Toya (Japan) Weak steam emission through November
Please cite this report as:
Global Volcanism Program, 1977. Report on Toya (Japan) (Squires, D., ed.). Natural Science Event Bulletin, 2:12. Smithsonian Institution. https://doi.org/10.5479/si.GVP.NSEB197712-285030
Toya
Japan
42.544°N, 140.839°E; summit elev. 733 m
All times are local (unless otherwise noted)

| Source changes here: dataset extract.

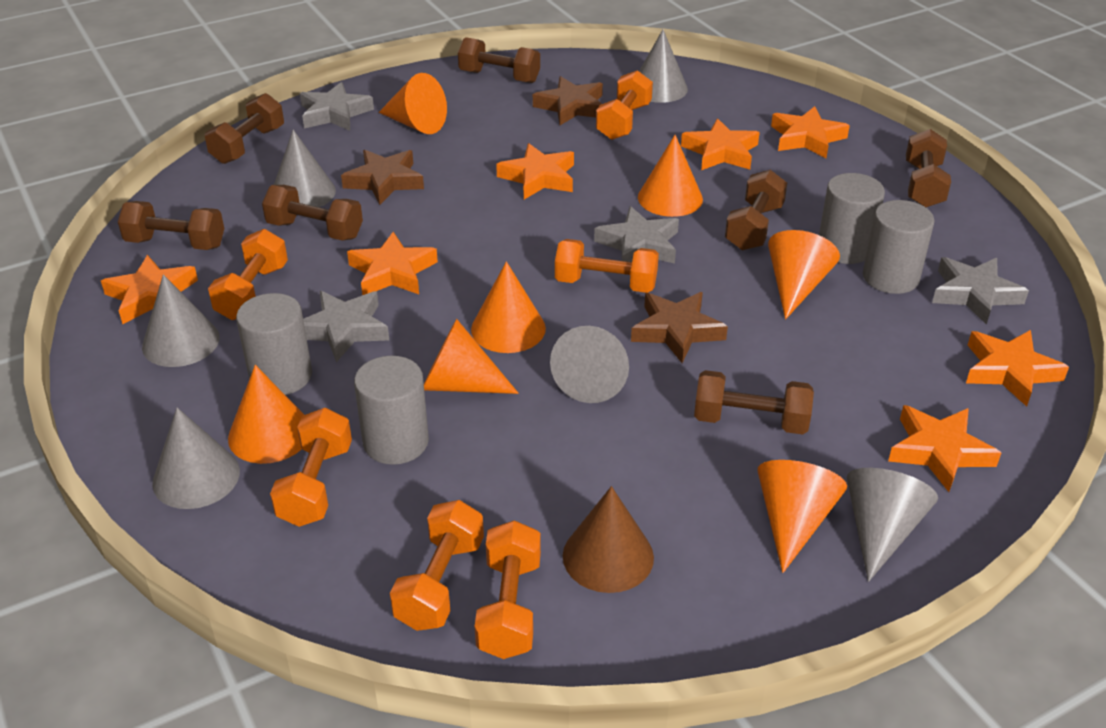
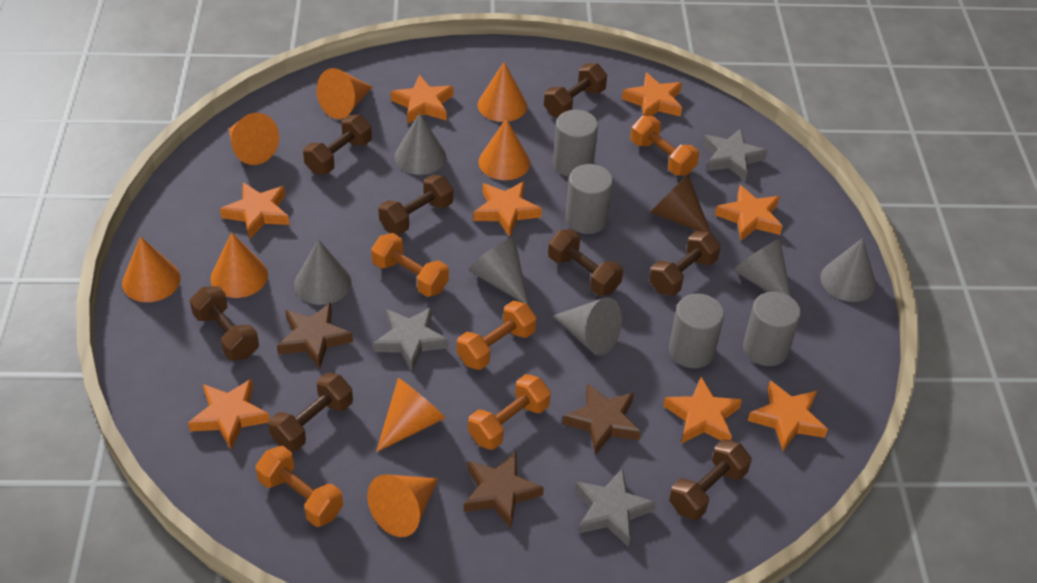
brown dumbbell: 7 -> 8
grey star: 4 -> 3
orange cone: 7 -> 8
orange dumbbell: 6 -> 5
orange star: 7 -> 8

Weak emission of white to grayish-white steam continued through November from small craters and fissures near the summits of Ko-Usu and O-Usu. During November, daily rates of uplift declined slightly at both [peaks of the uplifting block] (Ogari-yama and another centered about 240 m ENE of Ko-Usu's summit) to about 40 cm/day, from October rates of 45 and 60 cm/day respectively. Subsidence of Ko-Usu had also slowed, from 40 cm/day in October to about 30 cm/day in November. According to the Japan Times, a team of Hokkaido University geophysicists has located a shallow ellipsoidal aseismic zone beneath the two cryptodomes. The zone has a maximum dimension of 1 km and a minimum dimension of 0.5 km, but it was not possible to determine its depth from the newspaper article.
Further Reference. Yokoyama, I., 1978, The 1977 eruption of Usu volcano with a special reference to prediction of volcanic activities: Bulletin of the Volcanological Society of Japan, 2nd series, v. 23, no. 1, p. 65-82.

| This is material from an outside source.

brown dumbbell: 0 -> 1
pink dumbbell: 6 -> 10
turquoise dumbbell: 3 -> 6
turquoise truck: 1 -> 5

Geological Summary. Usuzan, one of Hokkaido's most well-known volcanoes, is a small stratovolcano located astride the southern topographic rim of the 110,000-year-old Toya caldera. The center of the 10-km-wide, lake-filled caldera contains Nakajima, a group of forested Pleistocene andesitic lava domes. The summit of the basaltic-to-andesitic edifice of Usu is cut by a somma formed about 20-30,000 years ago when collapse of the volcano produced a debris avalanche that reached the sea. Dacitic domes erupted along two NW-SE-trending lines fill and flank the summit caldera. Three of these domes, O-Usu, Ko-Usu and Showashinzan, along with seven crypto-domes, were erupted during historical time. The 1663 eruption of Usu was one of the largest in Hokkaido during historical time. The war-time growth of Showashinzan from 1943-45 was painstakingly documented by the local postmaster, who created the first detailed record of growth of a lava dome.
Information Contacts: Y. Katsui, Hokkaido Univ.; JMA, Tokyo; Japan Times.